In this he signals how ‘Religious Studies’ has been transformed over the 50odd years of its existence. As Professor Chakravarthi Ram-Prasad observed, ‘When the study of religion became a kind of conversation partner with the existing discipline of theology, there was an idea that we ought to study religions that are not Judeo-Christian in the same way as we study it,’ because it was assumed that to do so was ‘objective’ or ‘neutral’, as if ‘the Western gaze somehow was outside the picture.’
In the context of the mid-20th century, awareness of the social conditions and challenges that societies elsewhere in the world were facing, and that immigrants from there were facing in the West, often provoked a ‘collapsing of religion and society into one trope of backwardness.’ Doing so flattened the differences between religious traditions past and present and how they might be critically analysed, and the contemporary societies in which these occurred. It ignored ‘the way in which, in practice, ancient texts and ancient practices have been pluralised and have been integrated, and have perhaps been forgotten’ – for example, in modern India, one of Ram-Prasad’s areas of interest. In Religious Studies that means overcoming the separation between ‘textual specialists’ and those ‘who have been out in the battlefield’, and developing a more integrated exploration of how what is observed is ‘informed by the unseen history of religion that plays such a living role in what people do today’, something that will include their dynamic re-negotiation of ancient texts.
When Ben undertakes his ethnographic work in Tanzania, he is adopting a very different lens and set of questions from that earlier model. He is asking how does religious identity work; how does it ‘facilitate interactions’? ‘Muslim fashion, particularly among men in informal market districts, acquires an almost infrastructural quality, in that it allows people to create platforms that enable them to engage with strangers.

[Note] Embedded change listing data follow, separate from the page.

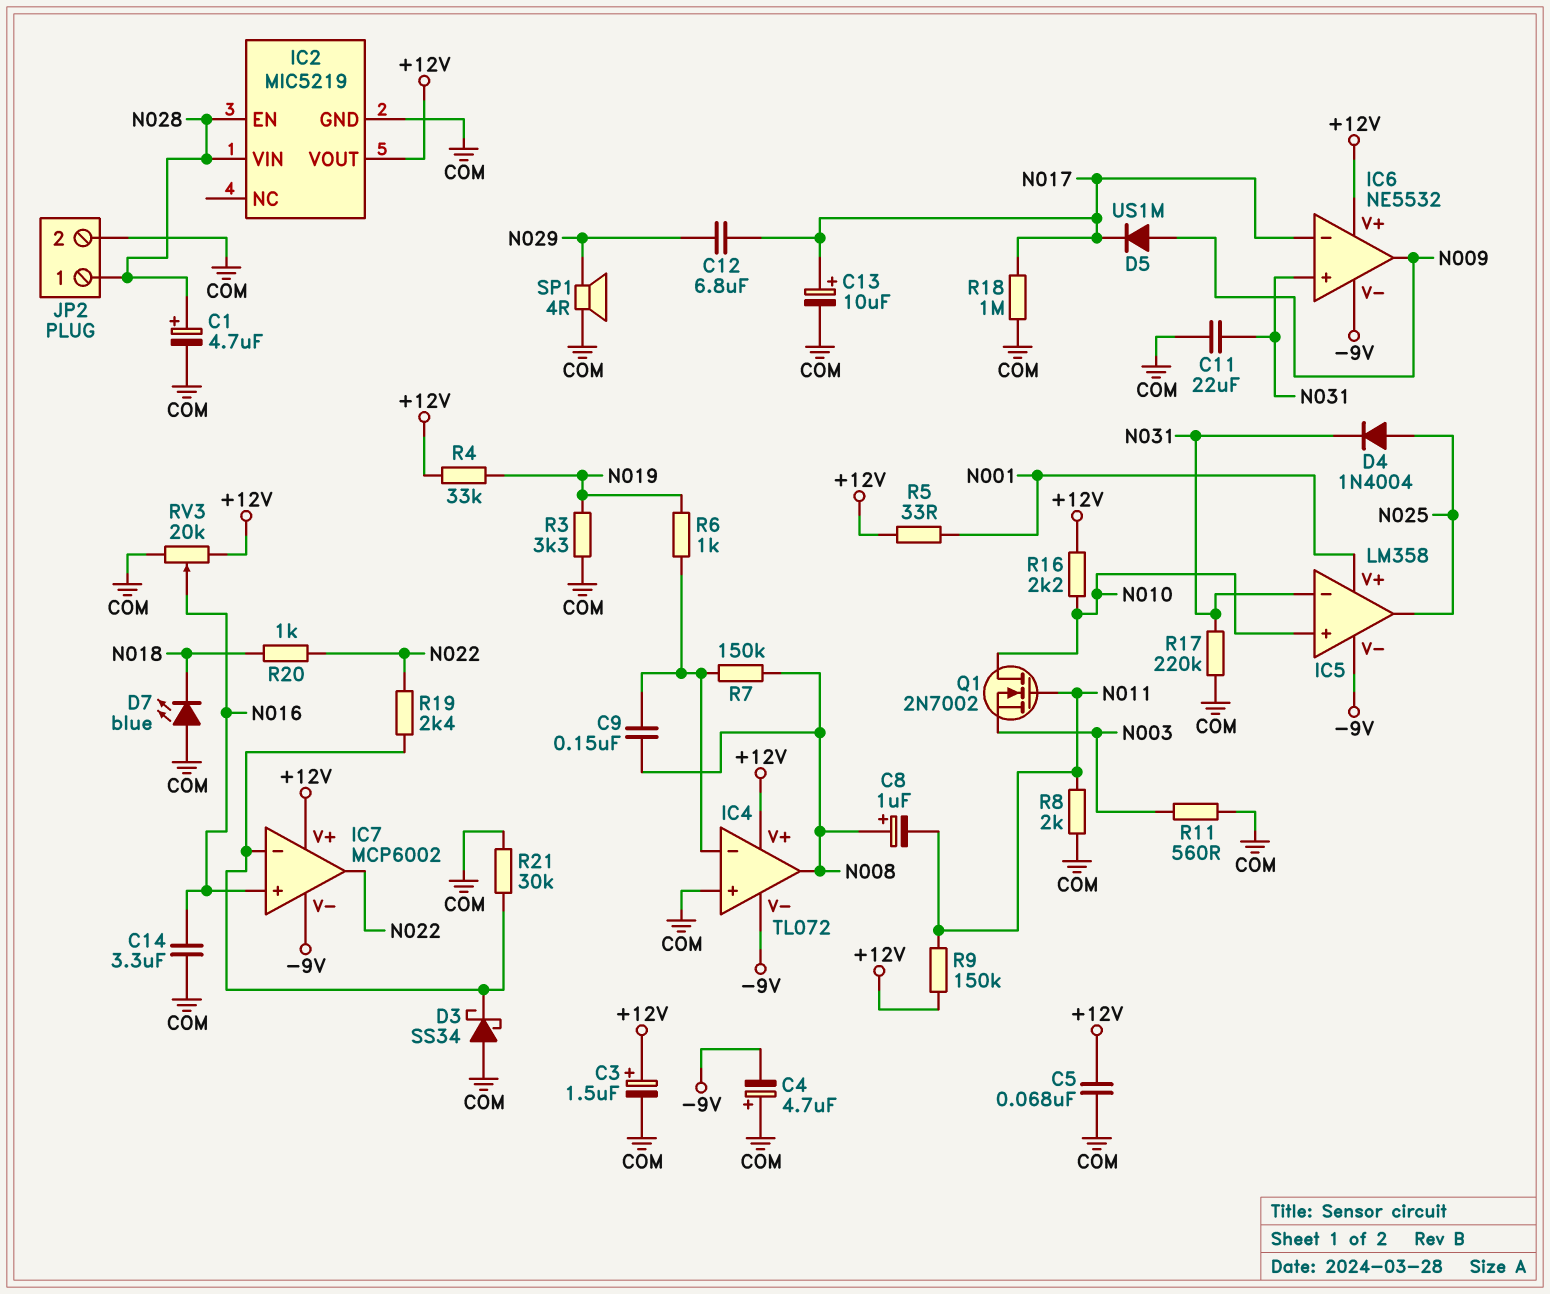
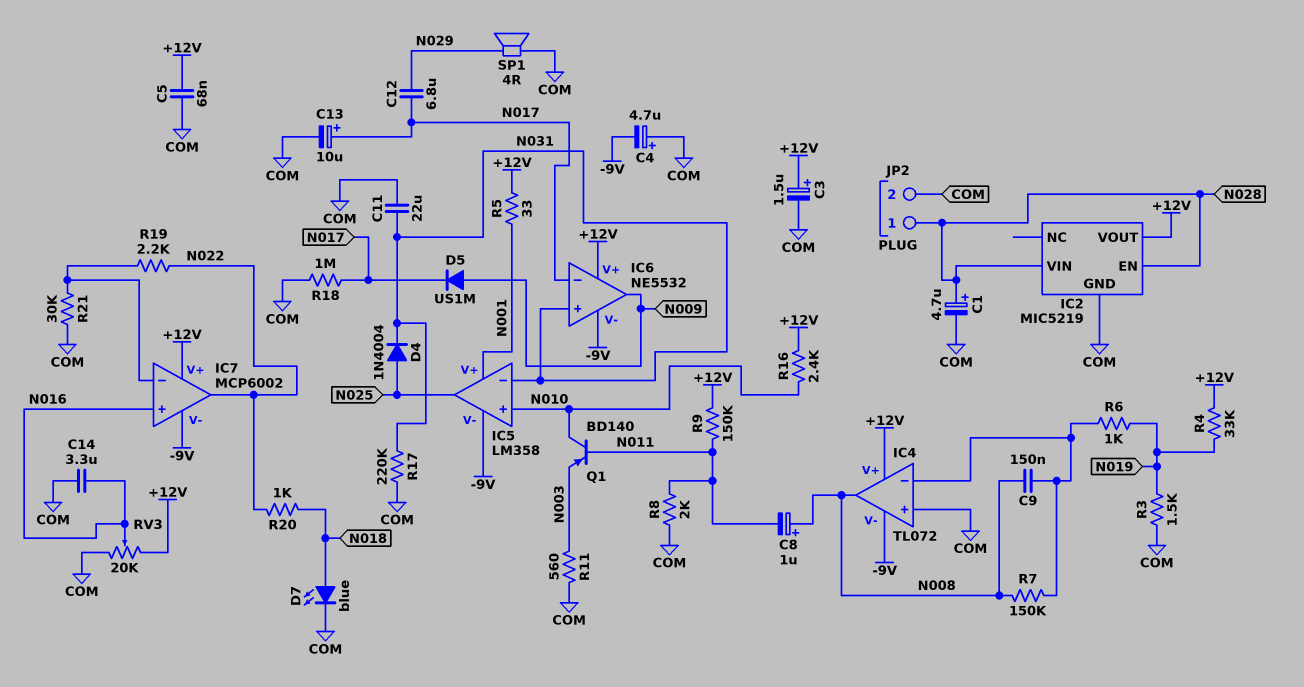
D3: schottky SS34 (A COM, K IC7/in-) -> none
D7: LED blue (A COM, K N018) -> LED blue (A N018, K COM)
Q1: NMOS 2N7002 (G N011, D N010, S N003) -> PNP BD140 (B N011, C N010, E N003)
R3: 3.3k (COM, N019) -> 1.5k (COM, N019)
R16: 2.2k (+12V, N010) -> 2.4k (+12V, N010)
R19: 2.4k (IC7/in-, N022) -> 2.2k (IC7/in-, N022)

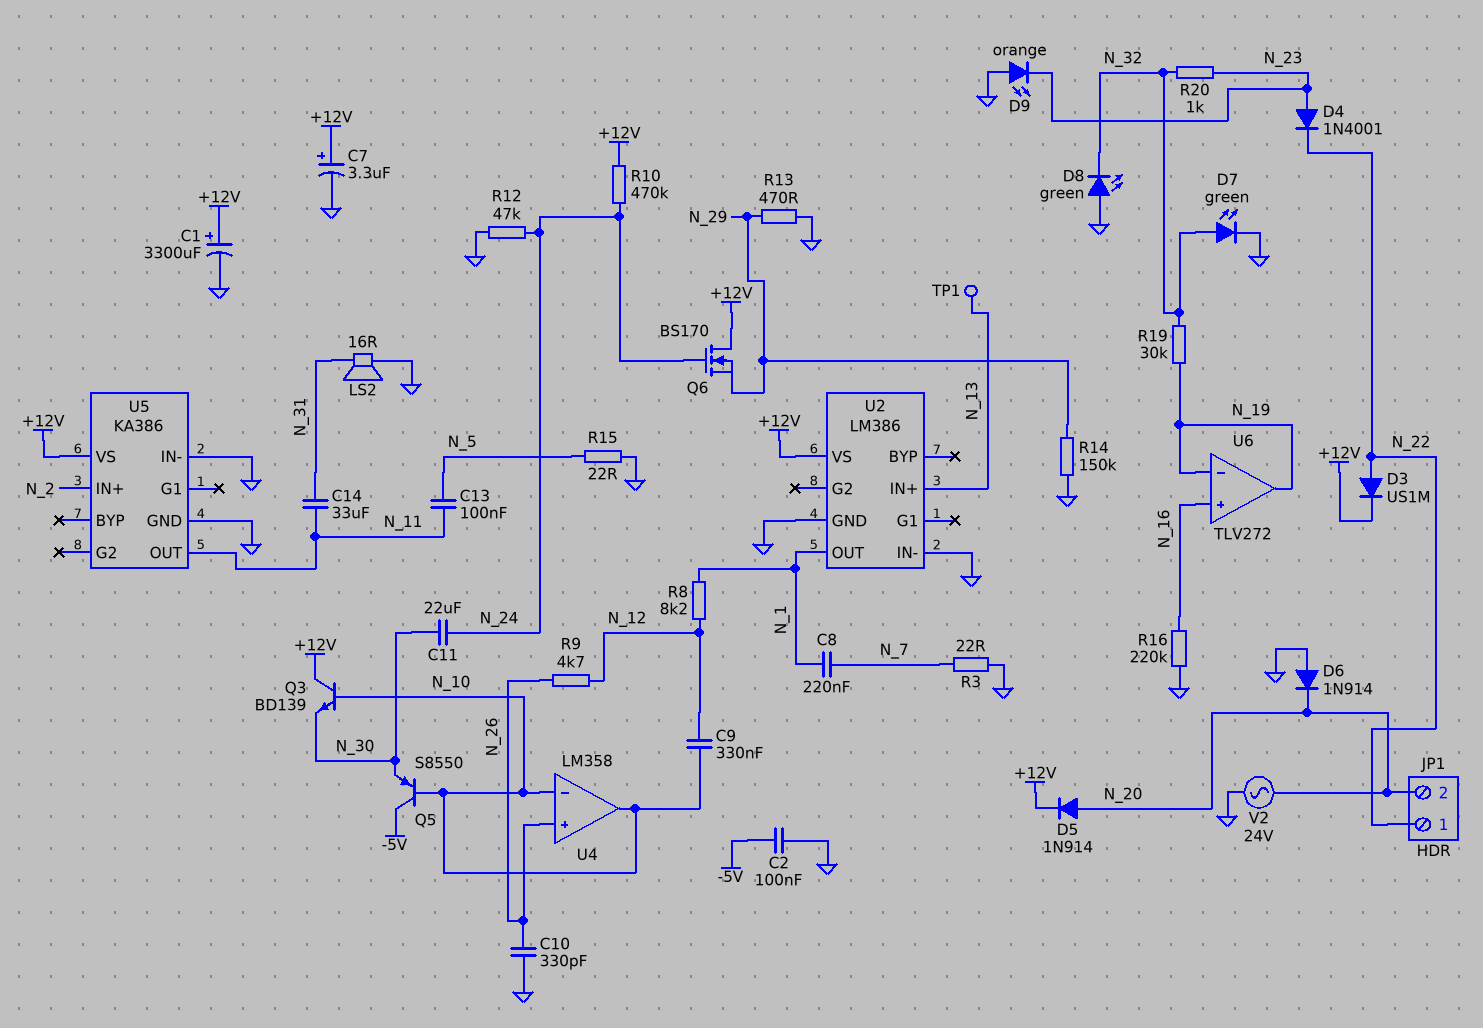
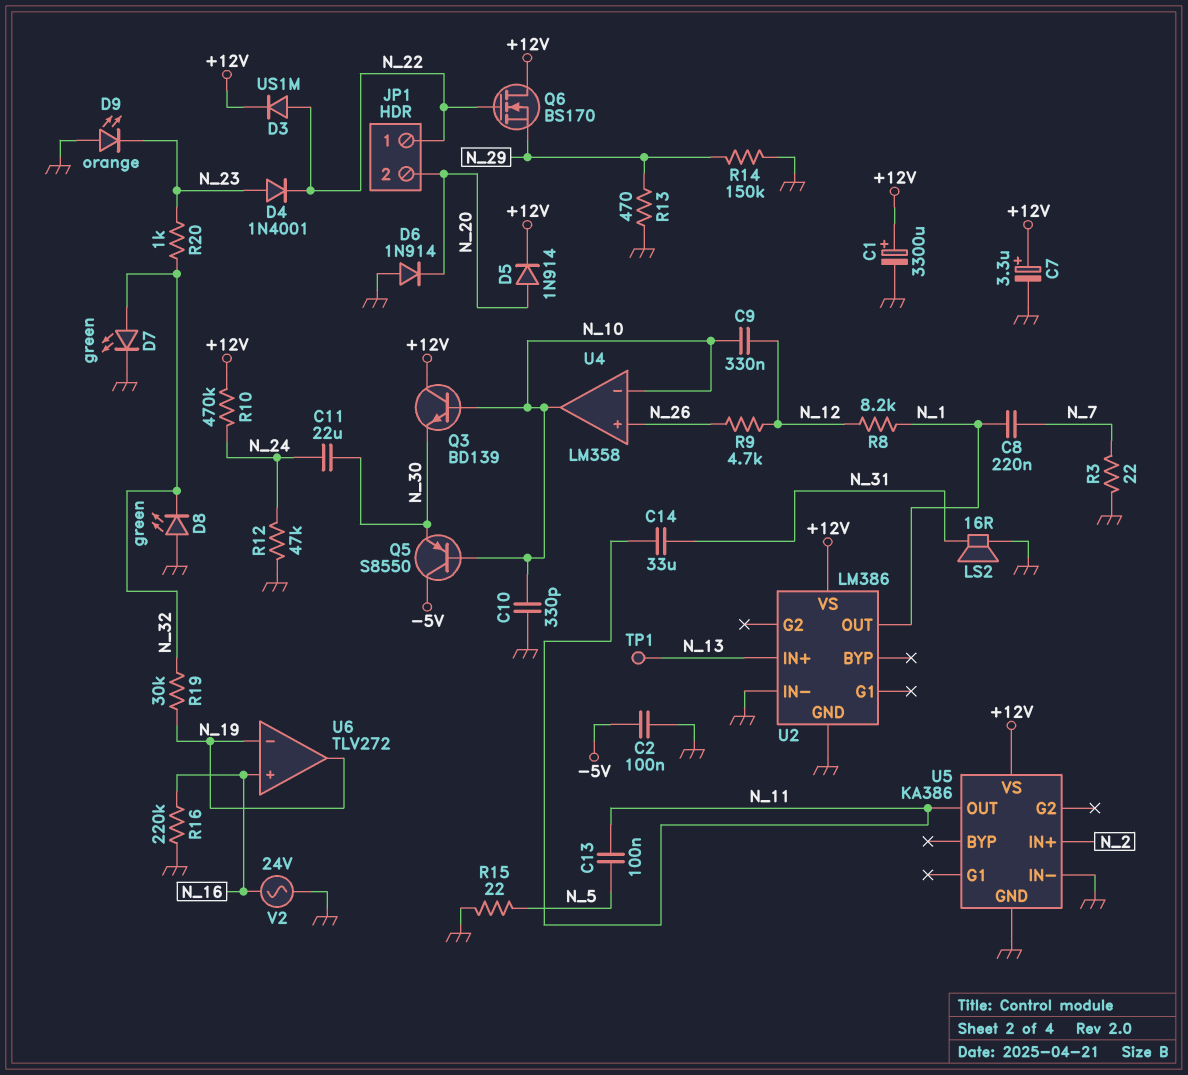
C10: 330pF (GND, N_26) -> 330pF (GND, N_10)
Q6: NMOS BS170 (G N_24, D +12V, S N_29) -> NMOS BS170 (G N_22, D +12V, S N_29)
V2: AC 24V (GND, N_20) -> AC 24V (GND, N_16)

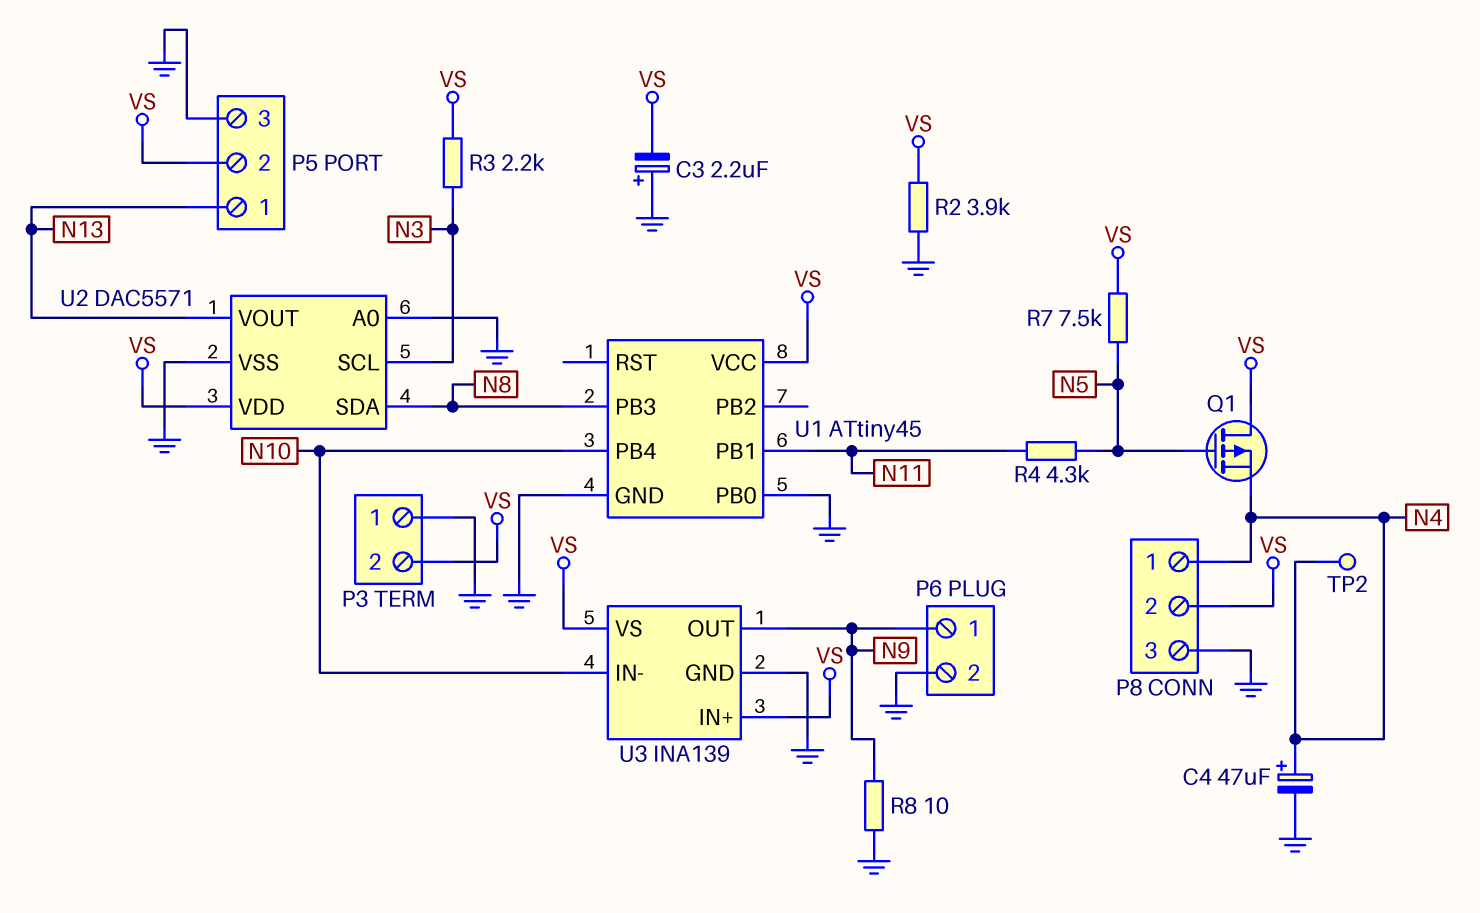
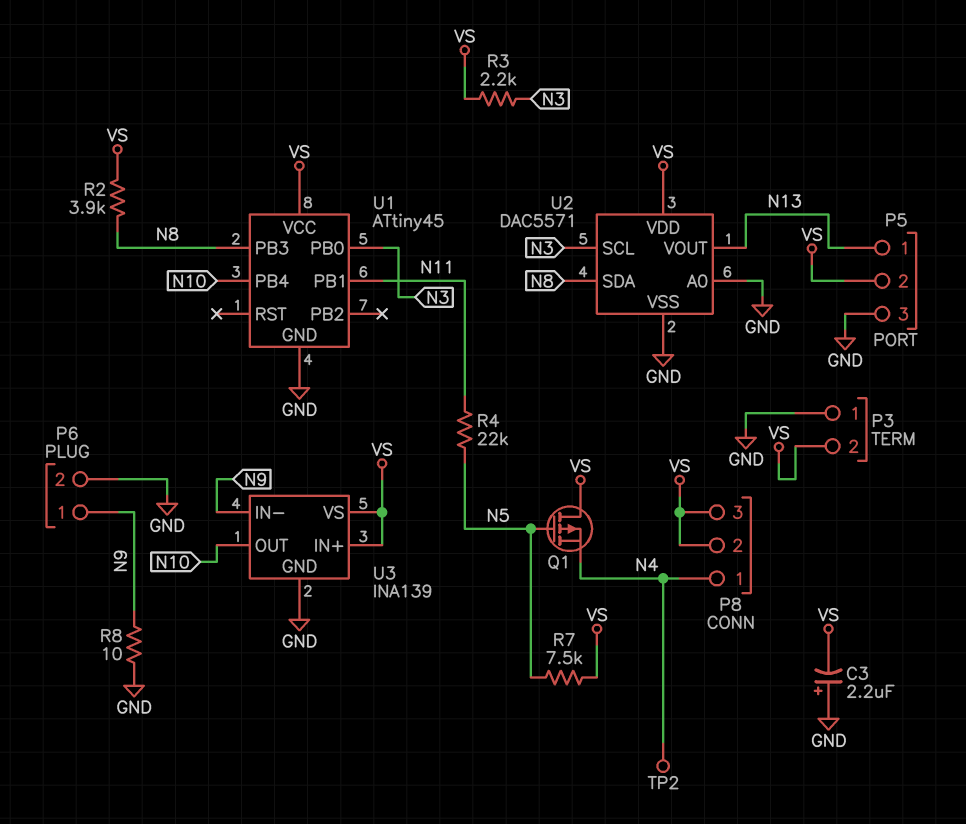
C4: 47uF (plus N4, minus GND) -> none
P8 pin 3: GND -> VS
R2: 3.9k (GND, VS) -> 3.9k (N8, VS)
R4: 4.3k (N5, N11) -> 22k (N5, N11)
U1 pin PB0: GND -> N3
U3 pin IN-: N10 -> N9
U3 pin OUT: N9 -> N10

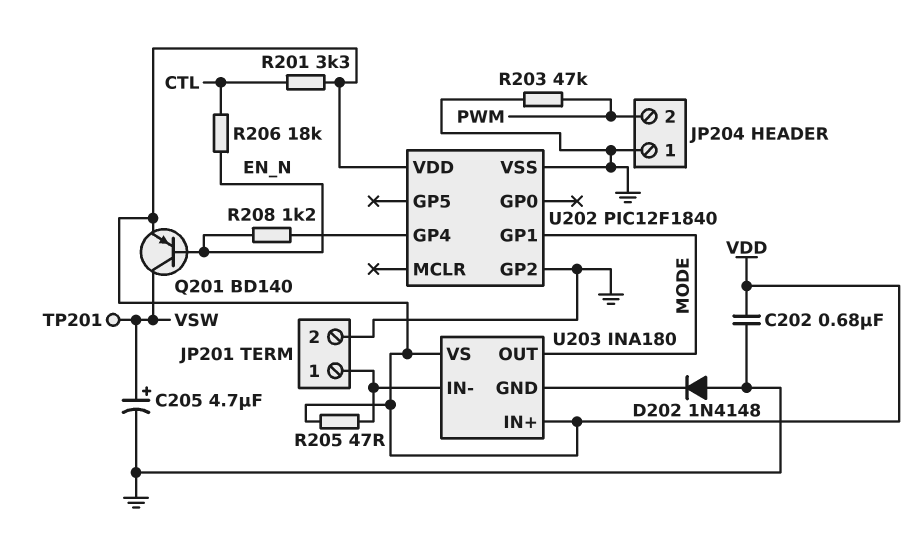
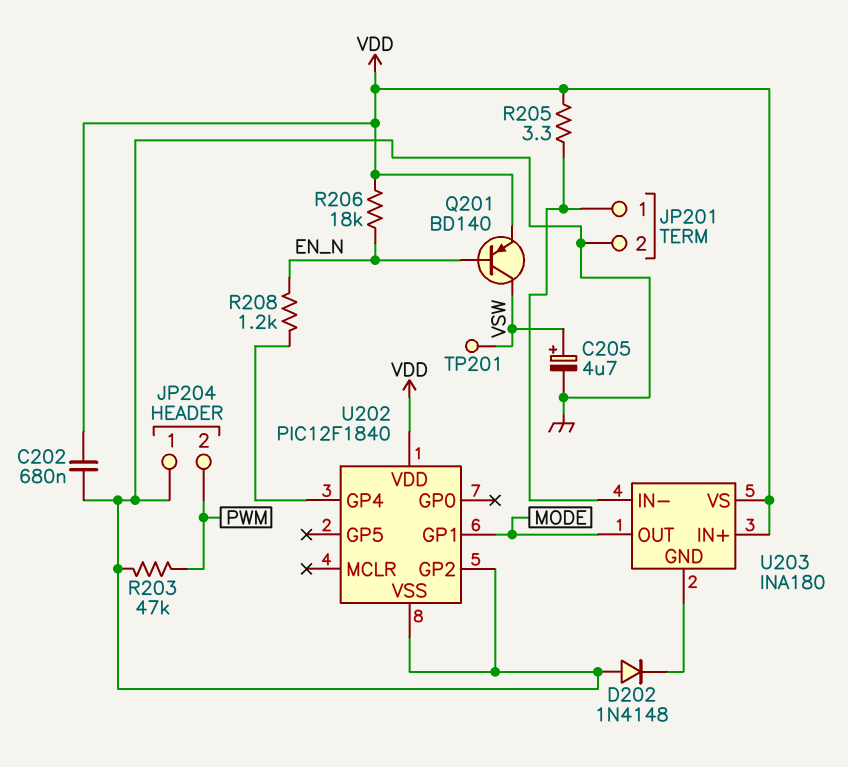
R201: 3.3k (CTL, VDD) -> none
R205: 47 (JP201/1, VDD) -> 3.3 (JP201/1, VDD)
R206: 18k (CTL, EN_N) -> 18k (EN_N, VDD)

A performed Muslim identity can protect informal workers from the negative attentions of the police.’ Spaces, such as mosque complexes, and how they fit into urban architecture, are part of this. This can work differently for Christians and Muslims in the same setting.
More tentatively Ben suggested that similar observations might be made in a UK setting, for example between Muslim and Christian Nigerians, and the possibilities that religious spaces or patterns of observances offer them and how they are played out in daily lives. ‘People are very proficient at performing different forms of religious identity in the everyday settings of their social worlds.’ He sees among his African-born friends in the UK that ‘the everyday enactment of a Muslim identity carries a very different kind of potency from that of a Christian identity.’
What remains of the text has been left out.